Assigned task.
Check each line of the material for the string "solid", and copy the lines that have it.

Provided data.
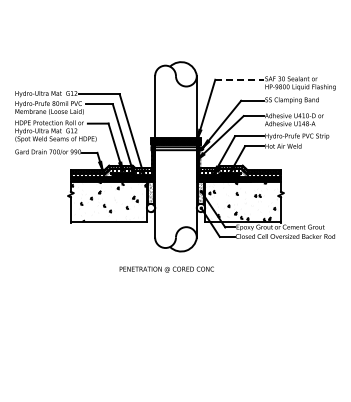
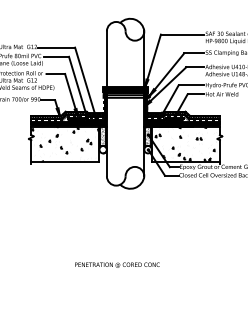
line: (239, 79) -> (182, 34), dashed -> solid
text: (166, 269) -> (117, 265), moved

==

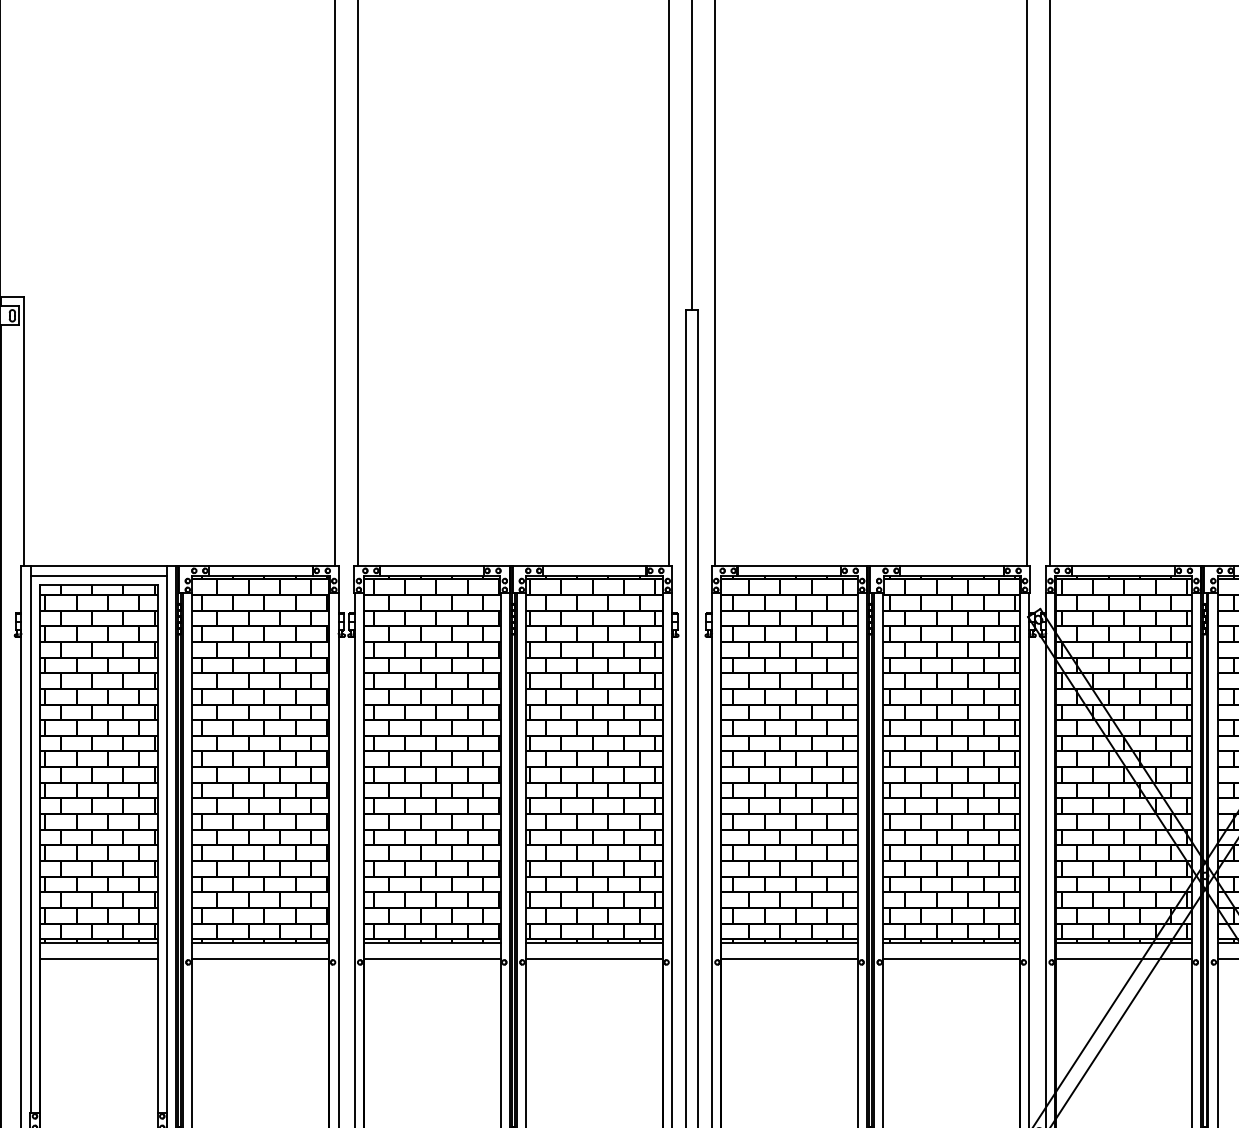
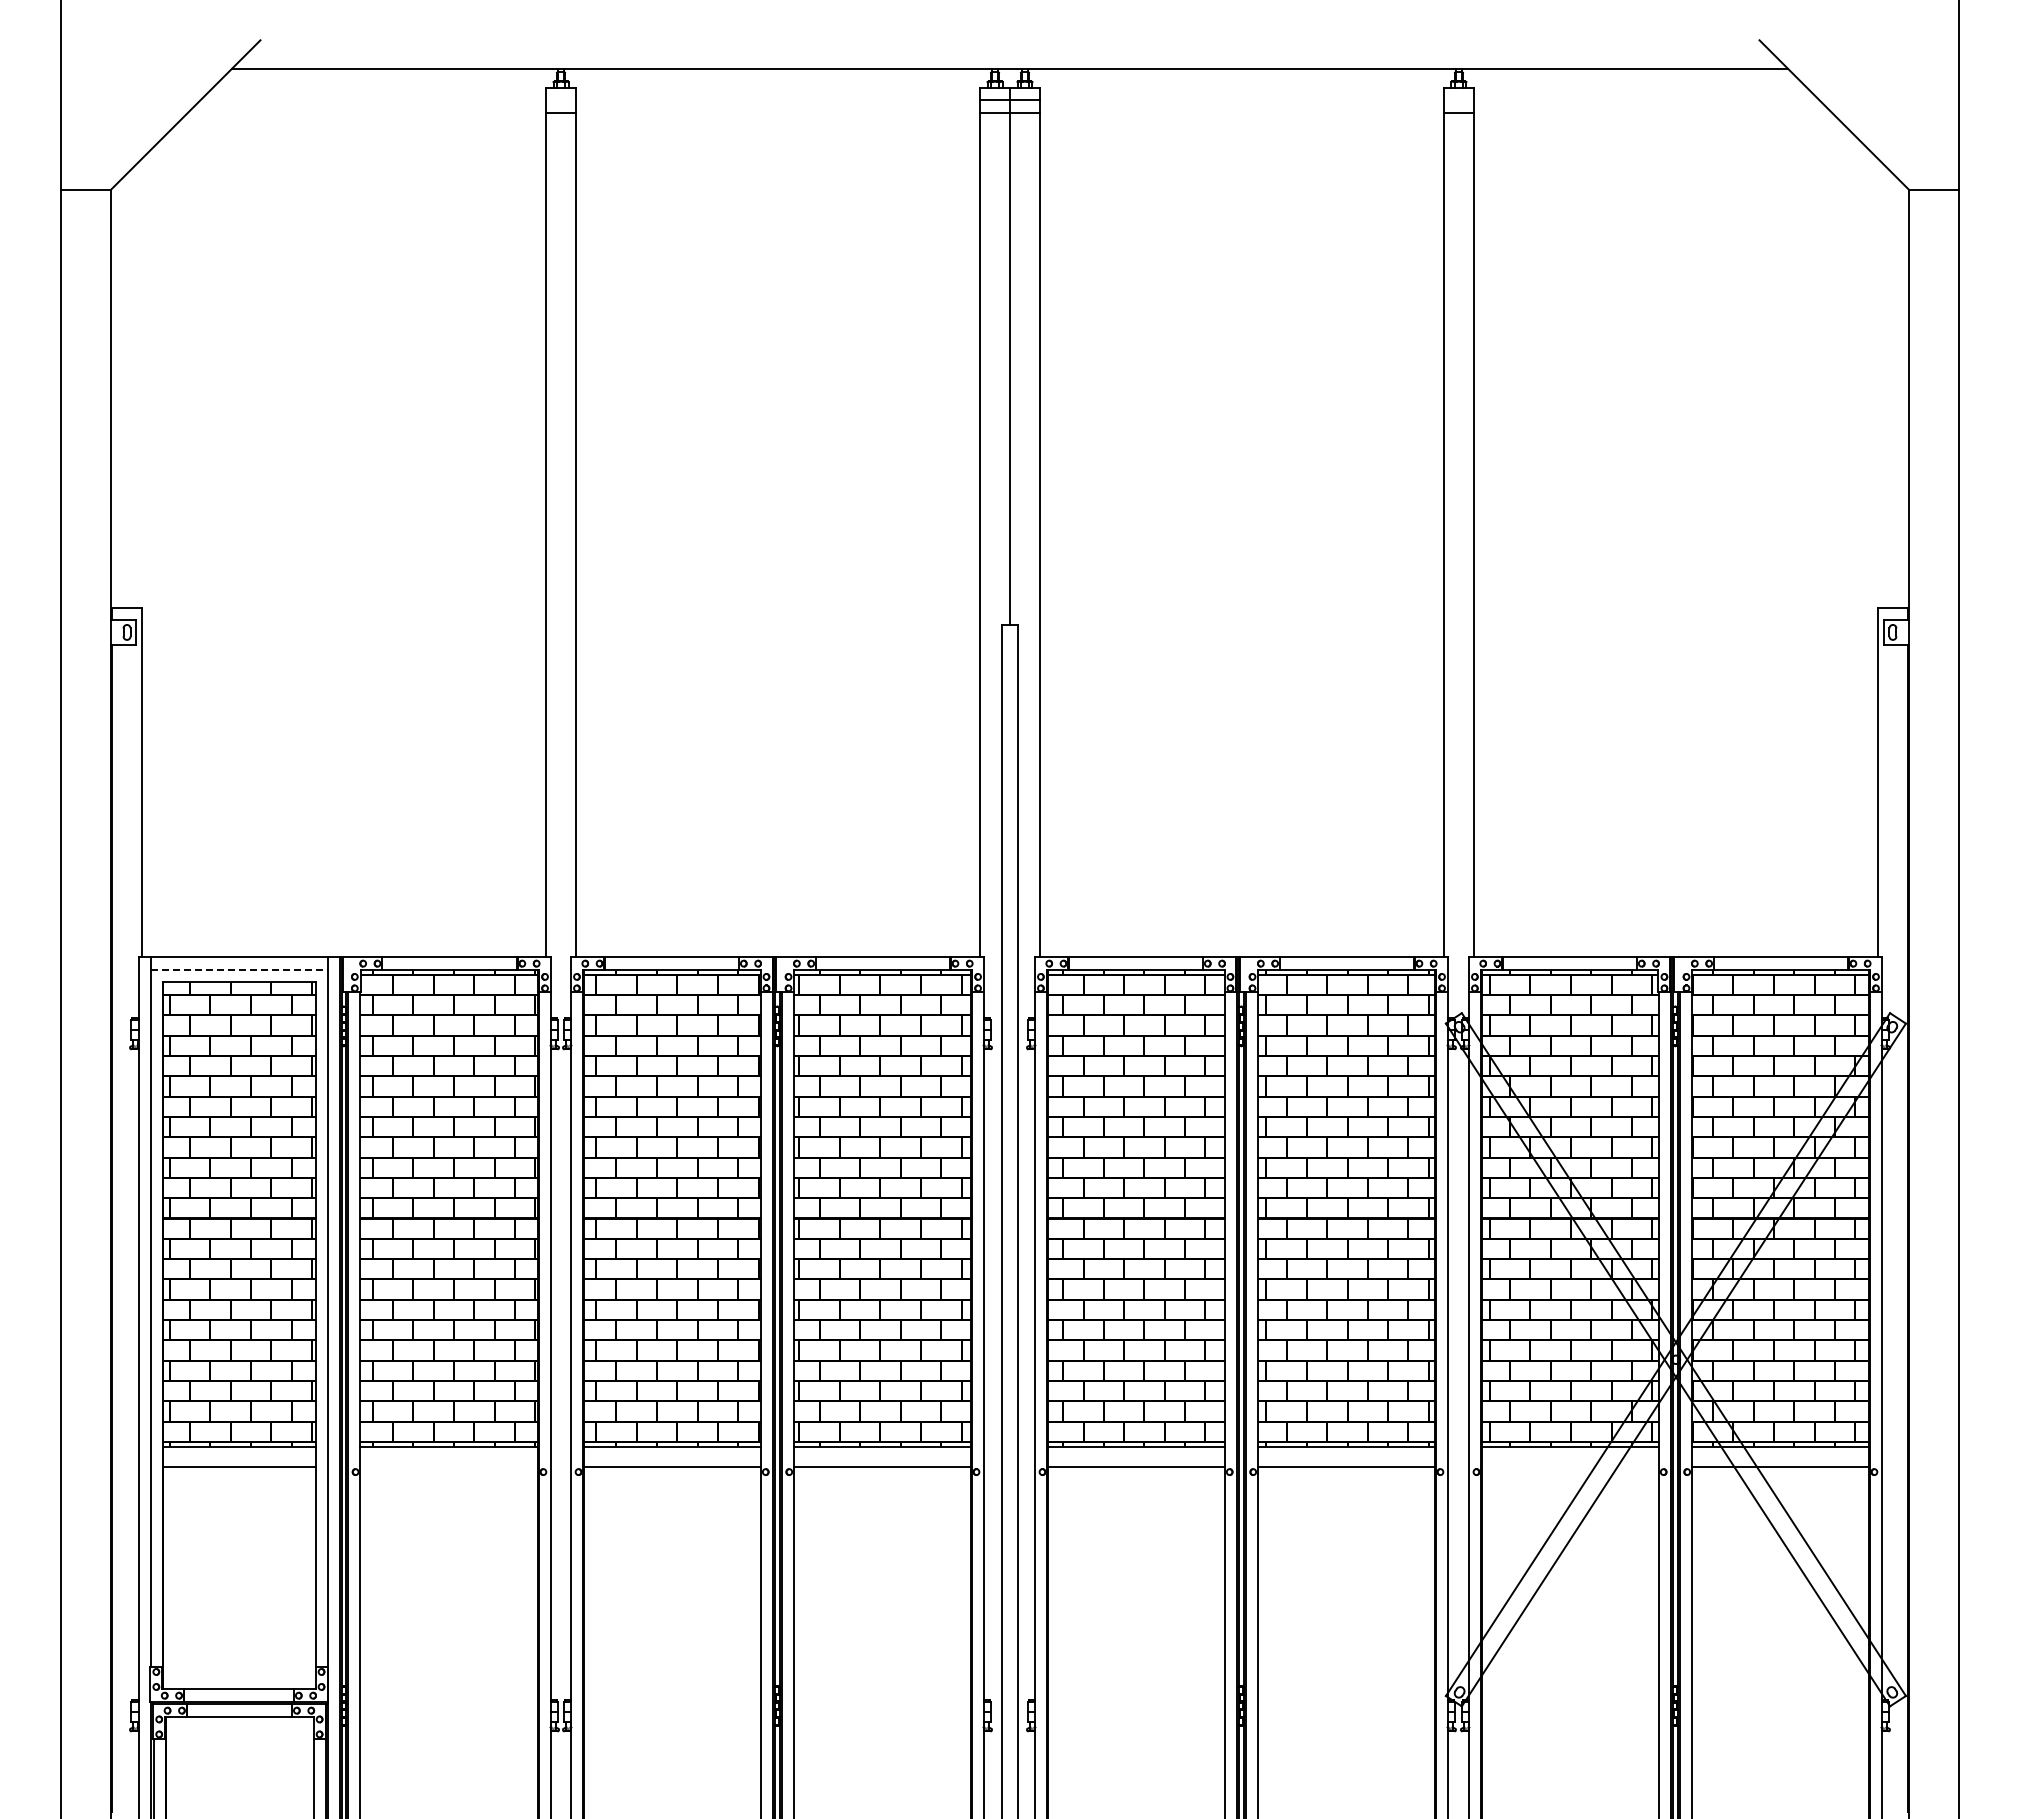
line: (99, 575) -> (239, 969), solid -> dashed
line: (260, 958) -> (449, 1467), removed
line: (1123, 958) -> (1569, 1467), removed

Task output.
line: (239, 79) -> (182, 34), dashed -> solid
line: (99, 575) -> (239, 969), solid -> dashed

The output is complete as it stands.